1904 | A Brief Intellectual Autobiography by Charles Sanders Peirce | Peirce, 1983, p. 65; MS [R] L107:3-MS [R] L107(s):6

…he divided all reasoning into, 1st, the deductive, including all necessary inference together with all probable inference to which the calculus of probabilities is properly applicable (rejecting inverse probabilities not founded on positive information), 2nd, the inductive, including all experimental testing of hypotheses (for he considers a physical experiment to be in a general sense of the same nature as a geometrical reasoning, which is performed by internal experimentation) but excluding, 3rd, the “abductive,” or the process of forming and accepting on probation, a hypothesis by which to explain surprising facts.

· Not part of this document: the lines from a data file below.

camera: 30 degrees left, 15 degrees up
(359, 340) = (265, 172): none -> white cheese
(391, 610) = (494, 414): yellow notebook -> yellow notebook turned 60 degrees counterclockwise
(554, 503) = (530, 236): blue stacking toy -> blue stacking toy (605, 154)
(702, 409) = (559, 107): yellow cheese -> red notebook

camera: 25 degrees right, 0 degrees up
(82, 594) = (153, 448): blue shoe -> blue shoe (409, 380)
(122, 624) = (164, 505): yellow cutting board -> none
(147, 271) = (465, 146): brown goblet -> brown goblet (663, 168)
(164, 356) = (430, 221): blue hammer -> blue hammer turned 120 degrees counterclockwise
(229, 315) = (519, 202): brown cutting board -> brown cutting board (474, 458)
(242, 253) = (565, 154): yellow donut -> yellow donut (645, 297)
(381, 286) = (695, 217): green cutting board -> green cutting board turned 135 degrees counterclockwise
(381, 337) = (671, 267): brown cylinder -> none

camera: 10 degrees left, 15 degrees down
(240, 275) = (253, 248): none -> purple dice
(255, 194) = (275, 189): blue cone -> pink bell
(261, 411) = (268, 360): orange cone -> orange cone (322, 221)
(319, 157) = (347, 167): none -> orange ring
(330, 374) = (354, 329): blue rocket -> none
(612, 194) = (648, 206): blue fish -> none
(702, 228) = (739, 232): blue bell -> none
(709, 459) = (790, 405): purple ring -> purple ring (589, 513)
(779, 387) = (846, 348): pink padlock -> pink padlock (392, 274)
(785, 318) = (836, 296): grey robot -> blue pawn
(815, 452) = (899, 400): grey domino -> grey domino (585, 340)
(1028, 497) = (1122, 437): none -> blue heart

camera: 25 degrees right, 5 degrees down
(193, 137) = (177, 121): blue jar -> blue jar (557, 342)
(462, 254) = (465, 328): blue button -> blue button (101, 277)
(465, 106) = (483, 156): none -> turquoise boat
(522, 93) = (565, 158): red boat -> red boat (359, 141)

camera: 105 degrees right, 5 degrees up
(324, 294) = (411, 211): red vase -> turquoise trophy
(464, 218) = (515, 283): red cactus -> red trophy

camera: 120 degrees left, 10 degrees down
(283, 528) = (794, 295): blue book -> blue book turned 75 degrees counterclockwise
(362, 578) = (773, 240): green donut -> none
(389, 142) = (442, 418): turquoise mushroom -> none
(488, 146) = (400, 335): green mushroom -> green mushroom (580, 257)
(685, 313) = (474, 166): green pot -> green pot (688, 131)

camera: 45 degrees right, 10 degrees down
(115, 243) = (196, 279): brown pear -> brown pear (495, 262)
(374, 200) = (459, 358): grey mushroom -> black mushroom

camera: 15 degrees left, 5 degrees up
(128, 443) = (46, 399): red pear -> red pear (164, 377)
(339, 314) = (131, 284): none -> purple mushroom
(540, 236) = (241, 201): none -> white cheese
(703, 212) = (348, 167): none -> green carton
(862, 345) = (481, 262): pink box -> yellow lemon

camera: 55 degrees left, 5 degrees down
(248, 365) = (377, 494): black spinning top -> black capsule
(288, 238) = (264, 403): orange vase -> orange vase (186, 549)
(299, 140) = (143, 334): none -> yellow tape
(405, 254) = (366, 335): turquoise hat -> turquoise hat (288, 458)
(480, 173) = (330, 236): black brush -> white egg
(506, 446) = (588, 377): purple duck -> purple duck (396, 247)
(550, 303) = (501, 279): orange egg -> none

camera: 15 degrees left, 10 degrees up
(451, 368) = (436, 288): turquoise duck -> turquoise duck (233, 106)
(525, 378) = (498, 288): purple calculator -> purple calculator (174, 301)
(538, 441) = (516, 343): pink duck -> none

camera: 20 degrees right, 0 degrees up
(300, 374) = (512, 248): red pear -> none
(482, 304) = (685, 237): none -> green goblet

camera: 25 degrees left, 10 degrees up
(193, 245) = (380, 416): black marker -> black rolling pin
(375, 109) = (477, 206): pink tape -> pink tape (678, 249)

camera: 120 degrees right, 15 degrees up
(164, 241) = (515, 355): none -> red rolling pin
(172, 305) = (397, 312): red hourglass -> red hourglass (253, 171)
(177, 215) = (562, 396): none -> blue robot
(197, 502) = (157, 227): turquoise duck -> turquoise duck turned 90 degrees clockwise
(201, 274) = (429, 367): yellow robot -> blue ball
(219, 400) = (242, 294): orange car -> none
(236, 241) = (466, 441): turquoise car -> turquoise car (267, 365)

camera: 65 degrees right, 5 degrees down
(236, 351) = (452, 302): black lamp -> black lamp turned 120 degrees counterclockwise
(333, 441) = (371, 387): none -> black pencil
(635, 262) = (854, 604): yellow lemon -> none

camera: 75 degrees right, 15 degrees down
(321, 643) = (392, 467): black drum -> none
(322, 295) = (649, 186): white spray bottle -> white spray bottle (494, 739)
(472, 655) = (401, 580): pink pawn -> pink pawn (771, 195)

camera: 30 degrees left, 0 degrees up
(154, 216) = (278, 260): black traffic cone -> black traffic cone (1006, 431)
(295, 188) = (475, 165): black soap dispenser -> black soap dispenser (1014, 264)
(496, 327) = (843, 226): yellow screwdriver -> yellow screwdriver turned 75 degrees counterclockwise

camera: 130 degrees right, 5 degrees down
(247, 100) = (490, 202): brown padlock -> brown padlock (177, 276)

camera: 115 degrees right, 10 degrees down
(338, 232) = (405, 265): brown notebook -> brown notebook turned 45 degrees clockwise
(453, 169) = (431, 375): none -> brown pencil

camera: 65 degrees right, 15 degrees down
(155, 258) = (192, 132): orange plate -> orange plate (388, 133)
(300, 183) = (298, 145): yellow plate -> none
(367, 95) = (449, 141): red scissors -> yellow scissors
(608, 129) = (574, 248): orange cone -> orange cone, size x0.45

1905 | Letters to Mario Calderoni | CP 8.209

… there are but three elementary kinds of reasoning. The first, which I call abduction (on the theory, the doubtful theory, I confess, that the meaning of the XXVth chapter of the second book of the Prior Analytics has been completely diverted from Aristotle’s meaning by a single wrong word having been inserted by Apellicon where the original word was illegible) consists in examining a mass of facts and in allowing these facts to suggest a theory. In this way we gain new ideas; but there is no force in the reasoning. [—] … induction is, as Aristotle says, the inference of the truth of the major premiss of a syllogism of which the minor premiss is made to be true and the conclusion is found to be true, while abduction is the inference of the truth of the minor premiss of a syllogism of which the major premiss is selected as known already to be true while the conclusion is found to be true. Abduction furnishes all our ideas concerning real things, beyond what are given in perception, but is mere conjecture, without probative force.

1906 | Prolegomena to an Apology for Pragmaticism | CP 4.541 n1

Abduction, in the sense I give the word, is any reasoning of a large class of which the provisional adoption of an explanatory hypothesis is the type. But it includes processes of thought which lead only to the suggestion of questions to be considered, and includes much besides.

1906-7 | PAP [ed.] | NEM 4:319-320

Let us now consider non-necessary reasoning. This divides itself, according to the different ways in which it may be valid, into three classes: probable deduction; experimental reasoning, which I now call Induction; and processes of thought capable of producing no conclusion more definite than a conjecture, which I now call Abduction.
[—]
Abduction is no more nor less than guessing, a faculty attributed to Yankees. [—] Such validity as this has consists in the generalization that no new truth is ever otherwise reached while some new truths are thus reached. This is a result of Induction; and therefore in a remote way Abduction rests upon diagrammatic reasoning.

nd | Lecture I | MS [R] 857: 4-5

The three kinds of reasoning may be designated by the letters A, B, C.

A is that process in which the mind goes over all the facts the case, absorbs them, digests them, sleeps over them, assimilates them, dreams of them, and finally is prompted to deliver them in a form, which, if it adds something to them, does so only because the addition serves to render intelligible what without it, is unintelligible. I have hitherto called this kind of reasonings which issues in explanatory hypotheses and the like, abduction, because I see reason to think that this is what Aristotle intended to denote by the corresponding Greek term ‘[apagoge]’ in the 25th chapter of the 2nd Book of his Analytics […] But since this, after all, is only conjectural, I have on reflexion decided to give this kind of reasoning the name of retroduction to imply that it turns back and leads from the consequent of an admitted consequence, to its antecedent. Observe, if you please, the difference of meaning between a consequent the thing led to, and a consequence, the general fact by virtue of which a given antecedent lead to a certain consequent.